Hey, I've done Numbers many times and am fine on it. 

I have not scouted #5 since my first couple of times running it. (~3 years ago)

I am taking a couple new people down it possibly on Sunday and would like to be able to have them scout it.

* What is the correct scouting area to avoid private property legal issues? * All I remember is that it is from river left.

Thanks,
- Alex


----------



## adgeiser (May 26, 2009)

it's been awHile for me... but can't you see it all from the bridge?


----------



## NathanH. (Mar 17, 2010)

I know you can see it from the bridge. I haven't ever scouted it on my feet but I always catch the eddy above the big ledge. You can boat scout the entirety of it from there. You can also scout there, then catch the right eddy right after the drop and boat scout the rest.


----------



## Phil U. (Feb 7, 2009)

There are new owners but low profile is probably still worthwhile. You can catch the big eddy on the left below the bridge and walk down along the rio and get a good look at the first chute and the slalom below. At these levels you'll essentially be in the river bed while scouting. It goes pretty easy right now. At this level I'm usually looking for a slight left to right with a one o'clock bow angle down the chute to counter some left kick into the mank below. Very fun rapid.


----------



## gh (Oct 13, 2003)

Water should be low enough so that you get out right before the drop on the left side and just stay close to the river and of course keep it low profile so the newbies can have a good look.


----------



## rivervibe (Apr 24, 2007)

I'd avoid walking down there if you can. BV land owners can be touchy. You can't see much of the actual drop from the bridge, but you can get a good look from the road, downstream of the bridge.
Also, at these flows there is a great eddy on the right just above the drop that provides a good view of the whole thing.


----------



## DouglasMcArthur (May 3, 2012)

Spoke to the homeowner at rapid 5, river left. I asked him his take on the issue, and despite what others have speculated, he does not want people trespassing his property to scout.


----------



## lmyers (Jun 10, 2008)

DouglasMcArthur said:


> Spoke to the homeowner at rapid 5, river left. I asked him his take on the issue, and despite what others have speculated, he does not want people trespassing his property to scout.

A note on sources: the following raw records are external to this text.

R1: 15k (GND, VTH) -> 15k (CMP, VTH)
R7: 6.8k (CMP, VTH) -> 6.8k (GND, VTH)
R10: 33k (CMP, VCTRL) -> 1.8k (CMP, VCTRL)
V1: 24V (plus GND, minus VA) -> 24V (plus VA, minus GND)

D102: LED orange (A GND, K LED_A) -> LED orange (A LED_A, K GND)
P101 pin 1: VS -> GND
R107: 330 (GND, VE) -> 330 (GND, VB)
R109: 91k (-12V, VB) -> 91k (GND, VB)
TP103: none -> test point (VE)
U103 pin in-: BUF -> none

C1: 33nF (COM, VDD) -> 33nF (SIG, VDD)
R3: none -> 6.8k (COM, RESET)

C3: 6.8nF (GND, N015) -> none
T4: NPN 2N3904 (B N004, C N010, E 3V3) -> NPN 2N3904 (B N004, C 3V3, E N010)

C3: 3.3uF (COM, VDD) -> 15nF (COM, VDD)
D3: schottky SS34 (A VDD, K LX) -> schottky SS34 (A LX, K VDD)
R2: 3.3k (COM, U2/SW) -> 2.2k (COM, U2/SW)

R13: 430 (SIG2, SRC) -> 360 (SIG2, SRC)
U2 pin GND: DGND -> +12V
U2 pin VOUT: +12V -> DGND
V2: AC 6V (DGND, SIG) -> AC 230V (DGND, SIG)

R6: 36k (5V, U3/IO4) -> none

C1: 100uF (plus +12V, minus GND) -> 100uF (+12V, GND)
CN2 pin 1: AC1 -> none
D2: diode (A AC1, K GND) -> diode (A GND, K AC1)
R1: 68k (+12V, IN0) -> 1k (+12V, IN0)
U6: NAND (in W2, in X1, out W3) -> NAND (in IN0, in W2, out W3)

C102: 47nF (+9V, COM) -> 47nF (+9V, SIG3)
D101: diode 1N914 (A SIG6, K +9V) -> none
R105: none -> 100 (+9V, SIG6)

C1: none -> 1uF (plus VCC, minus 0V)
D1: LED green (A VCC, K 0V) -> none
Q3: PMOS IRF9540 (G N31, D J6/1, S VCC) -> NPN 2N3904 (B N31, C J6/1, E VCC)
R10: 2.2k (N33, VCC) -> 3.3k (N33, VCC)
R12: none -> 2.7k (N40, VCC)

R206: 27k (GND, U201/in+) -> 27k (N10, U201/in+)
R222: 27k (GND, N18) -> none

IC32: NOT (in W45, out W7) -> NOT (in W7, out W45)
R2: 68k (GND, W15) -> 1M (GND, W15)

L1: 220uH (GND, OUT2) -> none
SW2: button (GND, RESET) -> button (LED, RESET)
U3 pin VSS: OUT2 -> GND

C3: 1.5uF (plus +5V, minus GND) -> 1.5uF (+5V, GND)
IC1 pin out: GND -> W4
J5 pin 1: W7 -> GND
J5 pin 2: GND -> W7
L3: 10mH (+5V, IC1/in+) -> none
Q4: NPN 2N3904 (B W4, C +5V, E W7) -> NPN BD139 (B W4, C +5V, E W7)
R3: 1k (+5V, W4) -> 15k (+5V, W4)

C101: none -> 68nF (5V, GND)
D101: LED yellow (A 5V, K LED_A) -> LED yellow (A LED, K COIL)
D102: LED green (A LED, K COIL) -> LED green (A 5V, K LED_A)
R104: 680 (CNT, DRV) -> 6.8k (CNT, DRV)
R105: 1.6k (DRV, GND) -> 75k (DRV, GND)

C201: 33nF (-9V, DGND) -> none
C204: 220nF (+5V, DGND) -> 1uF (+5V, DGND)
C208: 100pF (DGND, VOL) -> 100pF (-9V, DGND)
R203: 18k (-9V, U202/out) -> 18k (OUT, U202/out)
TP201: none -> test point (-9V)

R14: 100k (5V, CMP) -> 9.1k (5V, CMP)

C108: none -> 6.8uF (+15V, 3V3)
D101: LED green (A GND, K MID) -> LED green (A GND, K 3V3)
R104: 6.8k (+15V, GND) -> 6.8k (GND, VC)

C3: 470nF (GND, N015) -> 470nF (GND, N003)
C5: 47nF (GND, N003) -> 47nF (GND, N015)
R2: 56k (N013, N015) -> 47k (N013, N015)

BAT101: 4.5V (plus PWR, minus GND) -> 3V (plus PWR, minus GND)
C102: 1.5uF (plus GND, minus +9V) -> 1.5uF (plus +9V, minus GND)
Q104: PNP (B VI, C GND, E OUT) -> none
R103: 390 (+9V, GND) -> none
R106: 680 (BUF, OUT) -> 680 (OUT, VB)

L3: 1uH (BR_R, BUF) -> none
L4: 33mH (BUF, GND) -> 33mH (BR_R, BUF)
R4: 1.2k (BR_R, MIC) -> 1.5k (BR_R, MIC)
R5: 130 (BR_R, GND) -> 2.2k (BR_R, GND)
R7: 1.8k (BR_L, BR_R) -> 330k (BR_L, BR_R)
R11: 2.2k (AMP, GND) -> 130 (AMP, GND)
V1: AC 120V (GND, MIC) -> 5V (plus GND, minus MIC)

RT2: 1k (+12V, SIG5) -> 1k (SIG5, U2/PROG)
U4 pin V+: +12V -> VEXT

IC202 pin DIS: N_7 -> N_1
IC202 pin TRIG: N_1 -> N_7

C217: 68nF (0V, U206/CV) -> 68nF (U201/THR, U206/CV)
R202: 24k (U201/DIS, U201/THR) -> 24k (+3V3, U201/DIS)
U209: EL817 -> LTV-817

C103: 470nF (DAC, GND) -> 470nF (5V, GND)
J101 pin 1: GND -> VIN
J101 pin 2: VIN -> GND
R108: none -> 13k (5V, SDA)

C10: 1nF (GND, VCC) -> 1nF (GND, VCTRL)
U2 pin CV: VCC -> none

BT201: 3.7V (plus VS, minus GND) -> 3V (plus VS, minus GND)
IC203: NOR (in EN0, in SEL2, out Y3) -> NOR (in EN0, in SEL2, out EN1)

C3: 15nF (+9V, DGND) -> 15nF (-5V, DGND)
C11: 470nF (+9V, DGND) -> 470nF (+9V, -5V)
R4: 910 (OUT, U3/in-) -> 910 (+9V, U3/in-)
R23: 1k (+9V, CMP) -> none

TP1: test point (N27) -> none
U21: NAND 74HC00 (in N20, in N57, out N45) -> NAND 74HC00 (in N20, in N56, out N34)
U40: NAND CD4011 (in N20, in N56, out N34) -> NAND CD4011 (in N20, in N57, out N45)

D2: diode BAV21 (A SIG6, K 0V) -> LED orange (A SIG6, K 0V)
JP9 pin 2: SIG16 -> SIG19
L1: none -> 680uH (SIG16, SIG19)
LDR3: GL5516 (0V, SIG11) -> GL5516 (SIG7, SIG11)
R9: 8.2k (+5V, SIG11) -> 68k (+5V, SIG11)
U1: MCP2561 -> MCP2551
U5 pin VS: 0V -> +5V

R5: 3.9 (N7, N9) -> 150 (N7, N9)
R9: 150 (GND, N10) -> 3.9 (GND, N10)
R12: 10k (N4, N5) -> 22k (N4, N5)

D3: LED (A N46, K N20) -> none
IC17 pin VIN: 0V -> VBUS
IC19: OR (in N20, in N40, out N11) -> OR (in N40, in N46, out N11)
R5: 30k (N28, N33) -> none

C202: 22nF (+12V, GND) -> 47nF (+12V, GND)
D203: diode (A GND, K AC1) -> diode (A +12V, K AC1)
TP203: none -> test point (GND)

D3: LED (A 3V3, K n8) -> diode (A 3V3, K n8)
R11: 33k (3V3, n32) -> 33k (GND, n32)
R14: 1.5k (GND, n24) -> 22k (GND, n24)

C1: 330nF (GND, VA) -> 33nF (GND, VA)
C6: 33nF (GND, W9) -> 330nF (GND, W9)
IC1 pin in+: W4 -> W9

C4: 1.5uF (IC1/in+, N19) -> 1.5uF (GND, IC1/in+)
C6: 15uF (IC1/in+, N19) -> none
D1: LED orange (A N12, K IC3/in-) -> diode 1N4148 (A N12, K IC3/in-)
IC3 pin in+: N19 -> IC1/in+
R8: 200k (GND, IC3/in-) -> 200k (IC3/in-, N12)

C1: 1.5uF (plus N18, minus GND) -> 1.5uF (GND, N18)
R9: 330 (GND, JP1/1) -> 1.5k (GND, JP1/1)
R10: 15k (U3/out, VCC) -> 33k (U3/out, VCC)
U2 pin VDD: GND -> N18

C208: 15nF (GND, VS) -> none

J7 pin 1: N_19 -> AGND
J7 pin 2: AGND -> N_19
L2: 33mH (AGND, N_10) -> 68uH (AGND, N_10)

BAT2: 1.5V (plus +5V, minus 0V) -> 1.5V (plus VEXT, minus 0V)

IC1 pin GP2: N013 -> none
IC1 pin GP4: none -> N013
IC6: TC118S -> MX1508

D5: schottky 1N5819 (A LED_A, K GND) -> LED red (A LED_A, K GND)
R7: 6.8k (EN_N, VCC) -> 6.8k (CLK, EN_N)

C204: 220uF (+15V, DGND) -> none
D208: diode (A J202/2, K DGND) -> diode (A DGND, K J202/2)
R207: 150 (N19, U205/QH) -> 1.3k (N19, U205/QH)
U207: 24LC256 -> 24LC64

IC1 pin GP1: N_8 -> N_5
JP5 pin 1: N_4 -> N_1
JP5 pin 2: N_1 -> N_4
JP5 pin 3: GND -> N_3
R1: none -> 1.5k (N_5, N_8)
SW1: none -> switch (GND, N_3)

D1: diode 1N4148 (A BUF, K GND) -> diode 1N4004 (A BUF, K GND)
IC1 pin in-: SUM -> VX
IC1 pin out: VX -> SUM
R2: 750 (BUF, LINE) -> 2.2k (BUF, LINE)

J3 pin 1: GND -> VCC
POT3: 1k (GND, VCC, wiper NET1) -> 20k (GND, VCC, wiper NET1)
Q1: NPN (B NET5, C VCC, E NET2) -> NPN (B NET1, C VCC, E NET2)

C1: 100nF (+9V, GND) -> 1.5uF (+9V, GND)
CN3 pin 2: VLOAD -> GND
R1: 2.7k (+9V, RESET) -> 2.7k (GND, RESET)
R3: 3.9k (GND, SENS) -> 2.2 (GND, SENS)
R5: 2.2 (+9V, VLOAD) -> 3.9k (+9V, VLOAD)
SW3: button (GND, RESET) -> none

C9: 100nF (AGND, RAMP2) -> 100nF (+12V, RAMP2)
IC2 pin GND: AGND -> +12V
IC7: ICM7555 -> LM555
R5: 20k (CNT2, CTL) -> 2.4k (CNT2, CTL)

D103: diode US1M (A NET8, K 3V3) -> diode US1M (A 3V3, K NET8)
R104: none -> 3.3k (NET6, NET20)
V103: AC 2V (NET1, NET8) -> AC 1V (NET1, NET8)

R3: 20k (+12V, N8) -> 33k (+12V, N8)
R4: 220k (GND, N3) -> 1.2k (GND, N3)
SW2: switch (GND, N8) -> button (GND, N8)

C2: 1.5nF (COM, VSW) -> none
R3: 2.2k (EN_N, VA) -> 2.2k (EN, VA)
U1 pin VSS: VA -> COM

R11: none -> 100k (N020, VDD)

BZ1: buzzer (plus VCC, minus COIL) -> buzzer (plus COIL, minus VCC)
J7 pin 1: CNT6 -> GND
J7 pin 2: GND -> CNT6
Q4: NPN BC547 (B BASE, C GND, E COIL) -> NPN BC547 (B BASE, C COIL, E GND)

It has come to my attention that the property owner immediately below the rapid at #5 does not own the land at the top of the bank and along the rapid to about it's mid-point. The property owner is, and has been for quite a long time, iamyourhuckleberry. From this thread:

http://www.mountainbuzz.com/forums/f14/problems-scouting-5-on-the-ark-24198-8.html

kind of a strange property line, but his family owns from just upstream of the "pump station bridge" down to the half-way point of #5. 

It is not acceptable to walk down from the road to scout, but you can scout from the river discretely, if it's a safety issue. Do not linger, do not litter, do not urinate. If you see someone, smile, wave and get back in your boat asap.


----------